Профессор сидел очень неспокойно – вертелся и все облизывал пальцы, словно сейчас обжег их. Было ему неловко: сам затеял, и разговор получился неприятный. И всем было неприятно.
– Простите… – шептал профессор, всё время озираясь, – это не значит – примириться. Есть глубоко психологическое… Одних удержала любовь к науке, труды всей жизни… других – любовь к народу, к стране, которая должна, пусть даже контрабандно, продолжать жить духовно-культурной жизнью! Всем уйти, способствовать духовному оголению?! Нет, иные готовы вынести миллион терзаний и унижений… но… – задохнулся профессор в шепоте и быстро облизал пальцы.
– Есть и белые вороны… – сказал капитан хмуро. – Вот пришли проводить меня, и я признателен. Не буду спорить. На прощанье хочу немножко повеселить друзей. Расскажу вам препикантную историйку.
– Он не совсем владеет собой… понимаете, сколько пережито!.. – шепнула профессору хозяйка, все время сновавшая по окнам. – На левой руке у него капсюль с циан-кали, а в кармане граната и браунинг…
– Понимаю, понимаю… – прошептал профессор, покосившись.

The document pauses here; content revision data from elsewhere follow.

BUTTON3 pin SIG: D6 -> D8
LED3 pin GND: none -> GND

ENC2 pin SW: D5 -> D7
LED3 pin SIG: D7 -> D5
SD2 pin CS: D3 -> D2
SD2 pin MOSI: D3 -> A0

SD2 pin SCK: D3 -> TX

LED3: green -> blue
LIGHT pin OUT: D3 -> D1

– Только подумайте… – продолжала шептать хозяйка, – его фотографии расклеены на углах, а он вчера заявился в исполком, потребовал секретаря, предъявил свои «полномочия» и чуть ли не со скандалом требовал немедленного содействия, грозя телеграфировать в Москву! Потом явился в чека и представил такую ужасную бумагу, что все телефоны заиграли!.. Час тому заезжал сам Горлис и успокоил, что машина будет подана в 9 вечера!..Вы же видите, что он играет со смертью!..
– Сам… Горлис?! – прошептал в ужасе профессор.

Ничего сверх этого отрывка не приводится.